How many browser tabs do you normally have open while you’re working? Ever listen to a webinar while responding to emails? How about browsing Facebook while writing a blog post?

All these multi-tasking habits (and many others) are massive time-wasters that can turn a 30-minute task into an afternoon of accomplishing next to nothing. While we all like to think we’re good at multi-tasking, the truth is, multi-tasking is really “task switching,” and every time you stop to quickly do something else, you lose your focus. That lost momentum costs you added minutes every time you turn your attention back to the task at hand.

So close all those browser tabs, turn off your webinar, put a block on Facebook, and regain your focus. You’ll be amazed at how much more productive you’ll be.

  • Schedule shorter meetings

No other workday task manages to feel so important while being such a waste of time. Nip these time-sucks in the bud by scheduling only those meetings that must happen, and keeping them to a minimum.

  • Skip the small talk
  • Create an agenda—and stick to it
  • Use email to discuss non-urgent topics

The obvious exception to this rule is your client meetings, but even those can be more productive and maybe even shorter by applying the rules above.

  • Reduce interruptions

Text messages, Skype conversations, email notifications and other “urgent” interruptions will take you out of the moment and add up to hours of lost time over a week.

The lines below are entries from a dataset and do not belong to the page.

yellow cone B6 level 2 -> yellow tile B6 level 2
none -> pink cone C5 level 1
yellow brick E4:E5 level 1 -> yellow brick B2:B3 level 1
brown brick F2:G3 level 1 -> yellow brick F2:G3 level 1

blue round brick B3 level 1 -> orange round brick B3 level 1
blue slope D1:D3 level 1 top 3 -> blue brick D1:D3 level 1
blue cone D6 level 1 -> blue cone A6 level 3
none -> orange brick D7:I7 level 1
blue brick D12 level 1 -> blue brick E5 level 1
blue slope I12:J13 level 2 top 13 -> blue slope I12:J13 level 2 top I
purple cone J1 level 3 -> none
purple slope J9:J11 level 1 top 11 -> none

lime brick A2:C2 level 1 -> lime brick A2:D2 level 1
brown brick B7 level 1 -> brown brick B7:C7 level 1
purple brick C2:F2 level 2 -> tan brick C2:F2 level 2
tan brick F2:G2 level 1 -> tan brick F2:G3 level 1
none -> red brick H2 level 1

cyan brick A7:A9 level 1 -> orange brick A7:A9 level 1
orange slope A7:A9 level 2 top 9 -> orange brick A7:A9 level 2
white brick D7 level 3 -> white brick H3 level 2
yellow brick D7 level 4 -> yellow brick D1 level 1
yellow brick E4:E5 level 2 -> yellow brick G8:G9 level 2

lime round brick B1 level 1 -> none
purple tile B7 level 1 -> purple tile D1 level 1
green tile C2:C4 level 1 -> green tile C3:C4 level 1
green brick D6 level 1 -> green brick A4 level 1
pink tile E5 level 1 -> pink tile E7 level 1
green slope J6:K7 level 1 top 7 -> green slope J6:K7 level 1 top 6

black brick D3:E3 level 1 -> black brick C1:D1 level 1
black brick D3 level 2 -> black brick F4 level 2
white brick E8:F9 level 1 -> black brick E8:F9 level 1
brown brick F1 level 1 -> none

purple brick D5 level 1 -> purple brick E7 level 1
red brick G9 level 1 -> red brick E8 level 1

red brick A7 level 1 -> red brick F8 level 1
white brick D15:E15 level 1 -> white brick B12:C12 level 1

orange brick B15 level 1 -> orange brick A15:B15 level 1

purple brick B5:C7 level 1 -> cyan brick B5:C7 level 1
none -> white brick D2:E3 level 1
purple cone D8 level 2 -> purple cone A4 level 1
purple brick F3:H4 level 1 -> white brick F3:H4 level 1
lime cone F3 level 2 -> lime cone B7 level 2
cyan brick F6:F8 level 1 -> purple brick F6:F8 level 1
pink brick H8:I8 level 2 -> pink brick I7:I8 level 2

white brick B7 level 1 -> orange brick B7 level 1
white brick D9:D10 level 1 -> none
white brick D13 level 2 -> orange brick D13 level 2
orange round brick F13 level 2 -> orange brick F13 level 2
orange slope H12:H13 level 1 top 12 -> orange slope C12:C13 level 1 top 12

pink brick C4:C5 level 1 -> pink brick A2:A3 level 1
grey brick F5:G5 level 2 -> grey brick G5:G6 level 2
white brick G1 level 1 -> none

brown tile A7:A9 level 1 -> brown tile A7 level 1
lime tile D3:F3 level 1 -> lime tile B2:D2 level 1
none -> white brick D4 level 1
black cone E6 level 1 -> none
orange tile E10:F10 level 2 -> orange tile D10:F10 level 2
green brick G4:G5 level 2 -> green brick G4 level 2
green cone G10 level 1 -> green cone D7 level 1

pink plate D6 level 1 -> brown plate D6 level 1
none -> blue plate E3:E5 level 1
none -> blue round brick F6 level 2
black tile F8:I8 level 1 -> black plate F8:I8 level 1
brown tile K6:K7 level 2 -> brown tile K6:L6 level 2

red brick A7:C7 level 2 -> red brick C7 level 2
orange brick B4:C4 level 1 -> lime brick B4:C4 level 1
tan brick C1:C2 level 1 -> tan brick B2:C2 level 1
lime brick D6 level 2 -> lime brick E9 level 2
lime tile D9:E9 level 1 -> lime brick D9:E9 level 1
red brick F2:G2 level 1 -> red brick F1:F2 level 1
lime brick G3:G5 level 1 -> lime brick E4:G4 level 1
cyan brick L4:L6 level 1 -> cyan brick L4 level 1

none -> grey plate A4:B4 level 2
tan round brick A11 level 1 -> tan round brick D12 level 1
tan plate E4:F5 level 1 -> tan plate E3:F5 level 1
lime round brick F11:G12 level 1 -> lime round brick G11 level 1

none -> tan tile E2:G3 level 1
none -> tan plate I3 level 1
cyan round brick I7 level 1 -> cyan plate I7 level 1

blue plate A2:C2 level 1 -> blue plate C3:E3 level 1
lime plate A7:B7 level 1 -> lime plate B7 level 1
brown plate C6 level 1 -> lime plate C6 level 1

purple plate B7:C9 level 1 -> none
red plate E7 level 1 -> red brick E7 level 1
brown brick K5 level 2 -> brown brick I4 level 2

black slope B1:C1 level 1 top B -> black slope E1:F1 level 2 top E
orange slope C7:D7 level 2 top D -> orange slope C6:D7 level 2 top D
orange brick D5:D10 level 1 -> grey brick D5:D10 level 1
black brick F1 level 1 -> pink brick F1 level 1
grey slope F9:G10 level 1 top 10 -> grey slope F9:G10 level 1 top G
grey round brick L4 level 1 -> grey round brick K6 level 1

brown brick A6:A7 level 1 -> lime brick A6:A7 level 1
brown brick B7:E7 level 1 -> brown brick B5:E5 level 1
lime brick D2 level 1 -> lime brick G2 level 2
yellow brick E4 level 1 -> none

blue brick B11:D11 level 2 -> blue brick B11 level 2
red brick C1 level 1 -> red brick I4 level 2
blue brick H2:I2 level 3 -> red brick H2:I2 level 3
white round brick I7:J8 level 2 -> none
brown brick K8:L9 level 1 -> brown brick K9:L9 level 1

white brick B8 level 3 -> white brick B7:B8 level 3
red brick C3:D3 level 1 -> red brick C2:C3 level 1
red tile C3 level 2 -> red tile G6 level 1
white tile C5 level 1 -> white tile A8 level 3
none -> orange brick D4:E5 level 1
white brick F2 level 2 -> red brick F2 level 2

Make it a habit to turn of your phone, Skype, email and other instant message applications while you’re working. Between tasks, schedule a quick check in if necessary, but don’t allow these interruptions to dictate the course of your day.

  • Work remotely

Always working at your desk can put you firmly in a work rut. Want to get more done? Change it up a bit. You became an entrepreneur to have more freedom, so enjoy it—and get more done in the process.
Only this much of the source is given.